Thursday, December 14, 2006
Cast and Crew Unite and Take Over
Well, this past Monday we held our cast and crew screening here at the Plaza Theater on Ponce de Leon Ave. Notice The Fountain is playing here. In the sitcom Seinfeld, George Costanza cried when he saw Ponce de Leon, a fictitious film that chronicled the hopeless tragedy of the title character's search for eternal life.
Adam P. used evite.com to send out invitations for this private screening. Our final evite tally reads: Yes-78, Maybe-7, No-6, Not Yet replied-23.
It was an uplifting showing with plenty of laughs and applause at the end. I hugged a lot of people. I only had to ask two people who I had met before for their names. Everyone looked good, some better than they had a year ago when I last saw them, some the same(I certainly did anyway.). I wasn't nervous before the screening because I had two poorly mixed rum n' cokes, but as soon as the credits rolled, the caterpillars in my stomach became butterflies and they didn't settle down until the after-party at Manuel's Tavern on North Ave. I'm serious. My stomach is a habitat for caterpillars. I'm serious.
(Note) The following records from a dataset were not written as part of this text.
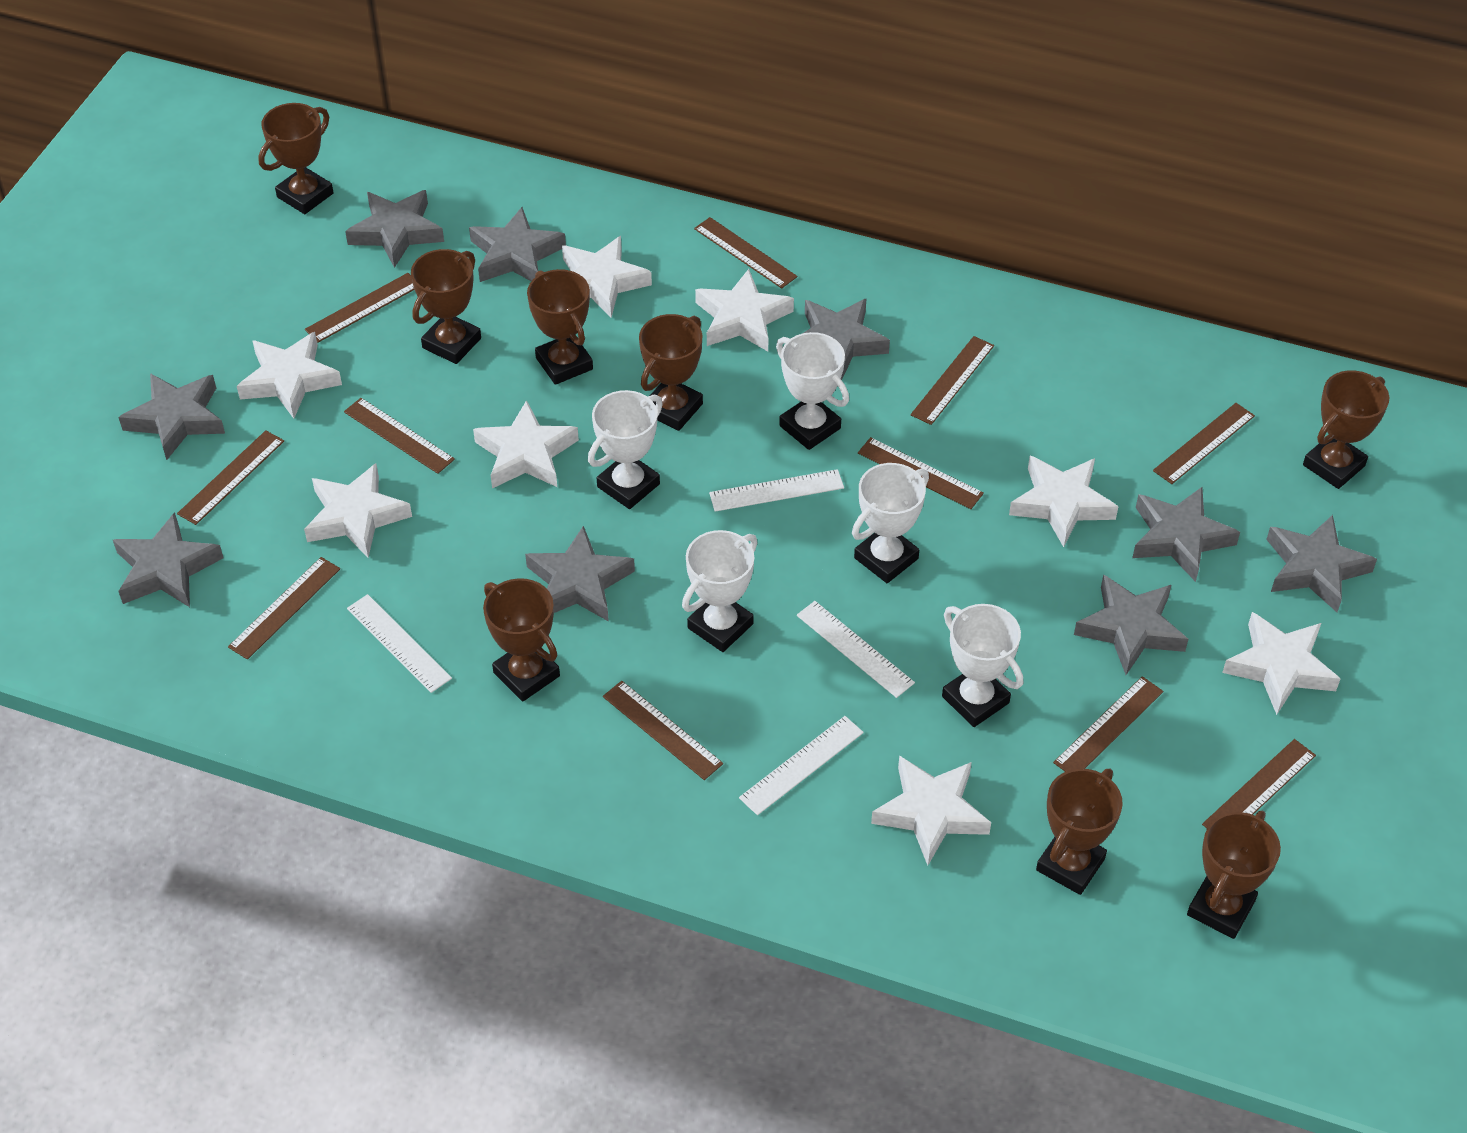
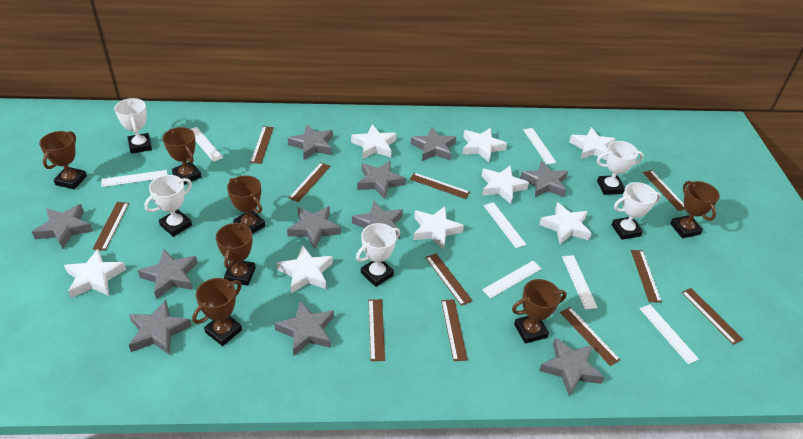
brown trophy: 8 -> 7
grey star: 9 -> 11
white ruler: 4 -> 7

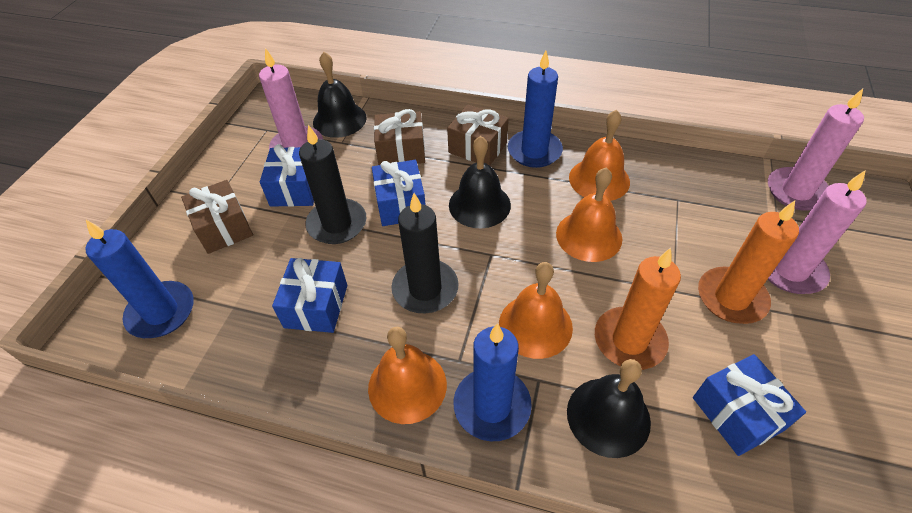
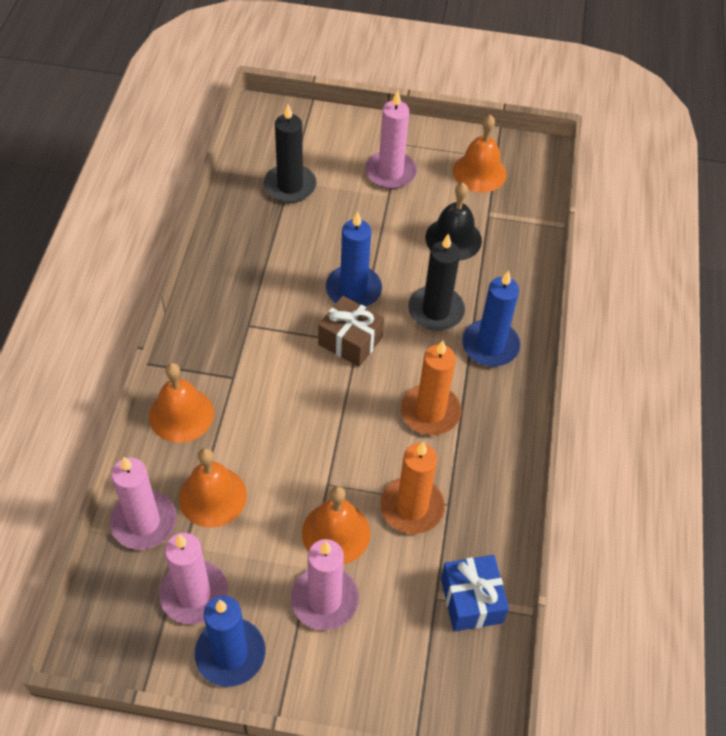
black bell: 3 -> 1
blue gift: 4 -> 1
brown gift: 3 -> 1
pink candle: 3 -> 4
I stood up in the back for the entire movie, and I only had to shift my weight twice, once from my left leg to my right and then from my right leg back to my left. I have a couple vivid memories that really stood out that night. The first is visual; the second, aural. Before the screening started, I went up into the projection booth where Jon S. and Alex O. were calibrating the digital projector. The movie was frozen on the title card, which is superimposed over a shot of a manhole cover(I think.). I peered through the little windows of the projection booth and saw the red letters of Blood Car on a movie screen for the first time. A movie screen. The same exact movie screen where I saw Jonathan Demme's Stop Making Sense years earlier and watched the dozen or so people in the theater stand up and start dancing like it was a Talking Heads concert. Unforgettable. Hugh B. was there. The exact same movie house and movie screen.
The next memory was the sound of laughing of a few certain people who will remain nameless, but whose laughs I could pick out of a lineup, detective. Their laughs make me laugh, though there was one laugh that was not present that I believe all the makers of Blood Car know was sorely missed. That laugh was in a different state.
I received two gifts at the Blood Car screening. Here is one. This is my family. There are no superlatives bright enough to describe them.
Chris B., second from right, is wearing a shirt that references this very blog, though the first letter is not quite discernible. It reads 'blutauto'.
The second was a CD of photos taken by Blake M., one of Blood Car's FX leaders and Capt. of the Blood Team. There was one particular photo that stood out.
It looks like it was taken in the mid-80s from an old 16mm camera with film that was just sitting in a box in someone's attic.
On a side note, I have not shaved since the morning of the screening.